Validation presupposes the comparison of the product usability to either an existing world standard, or historical standard of a company or even the standard of an opponent’s product. It is important that your software acquire these qualities before it is revealed to general public. In case it doesn’t, the reasons for it should be revealed.

Verification is focused on a different issue. Software testing company performs it to define whether the problems revealed during the previous testing have been eliminated.

These two processes combined together may help the company create its own standards of quality for all of the future product versions.

Software testing organization may also use validation testing in order to see how different components of a product correlate with each other. One shouldn’t underestimate this type of testing, because mostly different components are developed separately, so they may not later work properly together.
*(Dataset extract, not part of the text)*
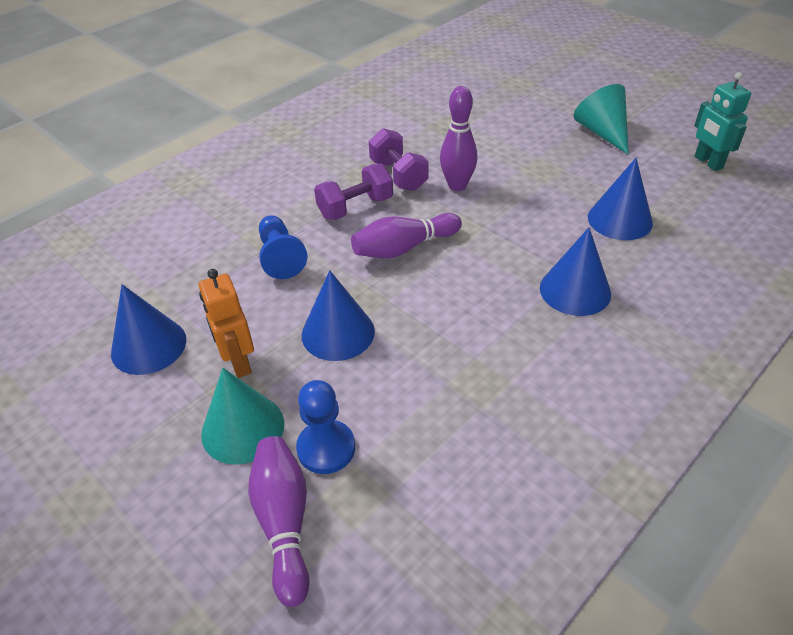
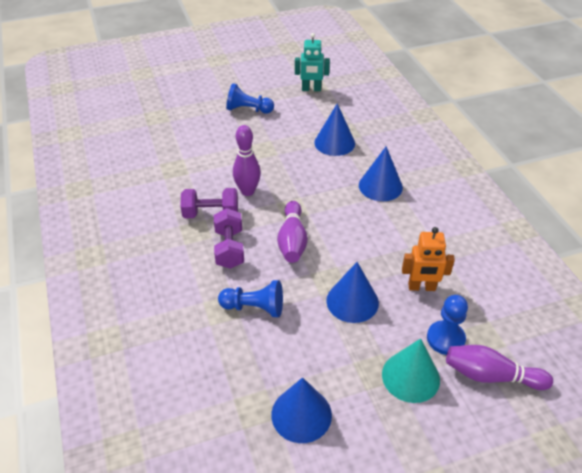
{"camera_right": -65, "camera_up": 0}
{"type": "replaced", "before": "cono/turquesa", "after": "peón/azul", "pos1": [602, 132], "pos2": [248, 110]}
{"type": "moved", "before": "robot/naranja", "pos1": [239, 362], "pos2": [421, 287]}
It is a major responsibility of both, software developing company and QA company to find these problems before the product release, because end-users will not want to use ill-working software.

Another important task of validation testing[1] or perhaps even any type of testing performed prior to release is known as “disaster insurance”. At this stage, all the management is centered on the future release that is why some critical product faults may be omitted. In case such a disastrous situation happens, the developers have either to recall the product or send the problem solution to every user. To escape these consequences, it is better to make the changes in the release schedule. If you think that you have no time to change anything before the product release, think of the time you will have to spend later on preparing the problem solution, training the support team or prepare responses for the public. However, even after reading this, a lot of companies will prefer the position of being oblivious to any problems existing in their product.